Como esses proxies geralmente não validam os resultados, eles acabam transmitindo essas ações inválidas ao pool. Após uma sequência de ações ruins, o pool bane o proxy, o que paralisa a operação inteira e reduz o uso da CPU das máquinas infectadas de 100% para zero. Para isso, os pesquisadores desenvolveram a ferramenta XMRogue, que simula um minerador e automatiza o envio de ações inválidas ao proxy. Como o proxy funciona como ponto central entre os dispositivos infectados e a pool, seu banimento afeta toda a infraestrutura do ataque.

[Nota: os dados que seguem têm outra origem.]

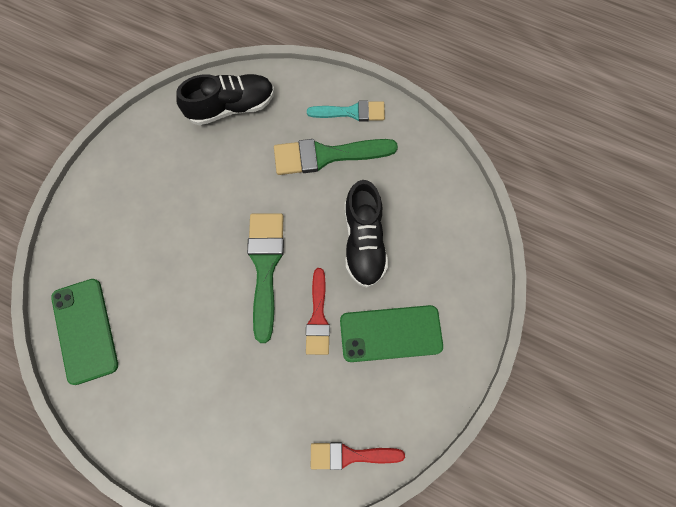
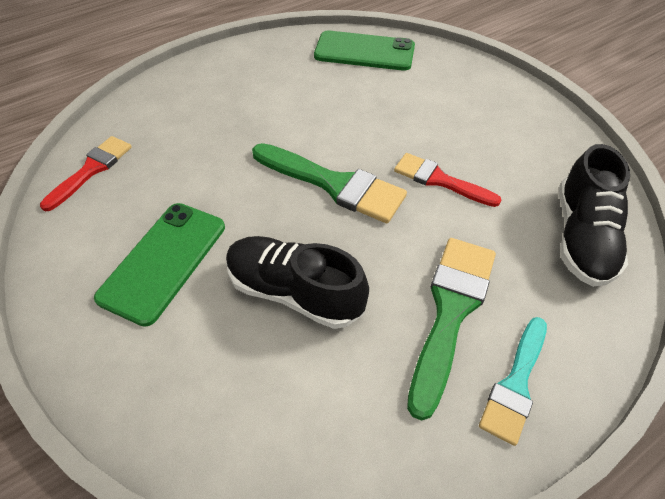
camera: 120 degrees right, 20 degrees down
(318, 317) = (241, 204): red brush -> red brush (439, 180)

Já a segunda técnica se aplica quando o minerador malicioso está conectado diretamente a uma pool pública sem uso de proxy. Neste caso, se forem feitos mais de mil acessos simultâneos com o mesmo endereço de carteira, o sistema do pool automaticamente bloqueia a carteira por uma hora. Embora essa interrupção não seja definitiva, exige intervenção e reconfiguração por parte do atacante. As soluções foram testadas contra mineradores da criptomoeda Monero, mas podem ser adaptadas para outras moedas digitais. Segundo a Akamai, enquanto mineradores legítimos podem se recuperar facilmente dessas ações, para operadores de botnets o impacto pode ser devastador.